One of the most disturbing problems of the past 10 years has been the decline in membership and influence of the American Council of Life Insurers (ACLI) and the National Association of Insurance and Financial Advisors (NAIFA). These two vital organizations have been and continue to be our best hope for the stability of our business and its product base, both always subject to assault by regulators, legislators and the media.
Attending the Association for Advanced Life Underwriting annual meeting in Washington earlier this month afforded me the opportunity to meet with the new president of the ACLI, Gov. Frank Keating. To say the least, it was a most reassuring meeting. Gov. Keating is, I believe, the right man for this job and at a critical juncture as far as the future of that association. He is serious about rebuilding the organization to its former strength and hopeful about bringing back some of the key players that have played such an important part in the ACLIs history.

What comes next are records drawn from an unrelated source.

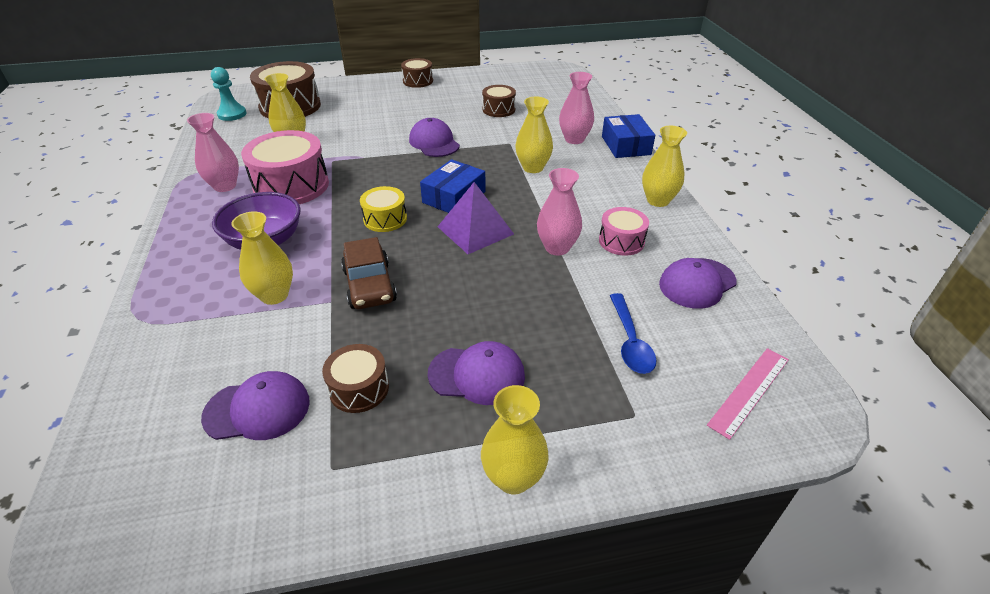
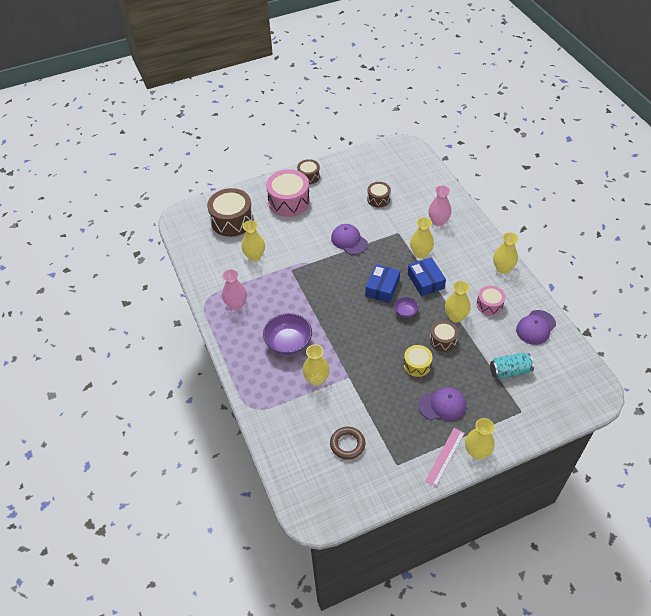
camera: 10 degrees left, 10 degrees up
(232, 114) = (196, 236): turquoise pawn -> none
(257, 409) = (347, 444): purple cap -> brown ring
(291, 186) = (278, 297): pink drum -> pink drum (289, 201)
(359, 388) = (389, 424): brown drum -> brown drum (443, 340)
(370, 285) = (364, 363): brown car -> none
(385, 219) = (349, 313): yellow drum -> yellow drum (417, 365)
(475, 230) = (405, 312): purple pyramid -> purple bowl
(557, 248) = (455, 316): pink vase -> yellow vase
(626, 145) = (472, 222): blue box -> blue box (425, 281)
(630, 341) = (510, 371): blue spoon -> turquoise can
(749, 391) = (570, 388): pink ruler -> pink ruler (445, 456)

Companies have left the ACLI for a variety of reasons, but I believe the presence of new and strong leadership will provide a compelling reason for them to return. The ACLI is itself a form of insurance, offering a measure of protection from unseen perils posed by forces that would do us in. And so, I would ask the age-old question–which is the greater risk, paying the premium or going without coverage? If we believe in our calling, the answer is obvious.
Attending the AALU meeting also gave me an opportunity to visit with David Woods for the first time since he became CEO of NAIFA. Again, the right man for the job has arrived on the scene to start the rebuilding of that organization.
The membership of NAIFA today is less than it was in 1956 when I entered the business. Bringing the organization back up to previous high levels is a formidable task, but I believe it can be done over time. Woods is a past president of NAIFA (when it was the National Association of Life Underwriters) and is thoroughly steeped in its history, structure and mission. Woods chaired NALUs first strategic plan and understands the consequences of change or standing pat.
Well, we have in place two top guys leading these important organizations, and both are intent on a growth-oriented future and more effective activity to protect our working environment. We wish them the very best of luck in this endeavor.
Gratuitous suggestions or advice are seldom welcome or appreciated. However, not being one to remain silent when an opportunity arises, I will nevertheless offer some to both organizations knowing full well that I may tread upon some tender feet.
As I see it, and from personal experience, not gossip or second-hand stories, the ACLI for years has been the victim of malicious attacks from people and organizations pursuing their own self-interest.
The first rule of Washington lobbyists is to secure the client, and that can best be done by discrediting the trade organization that represents the client. I have dealt with these people, I have seen them at work, and I know that over the years they have done great harm to the ACLI by destroying or damaging member confidence.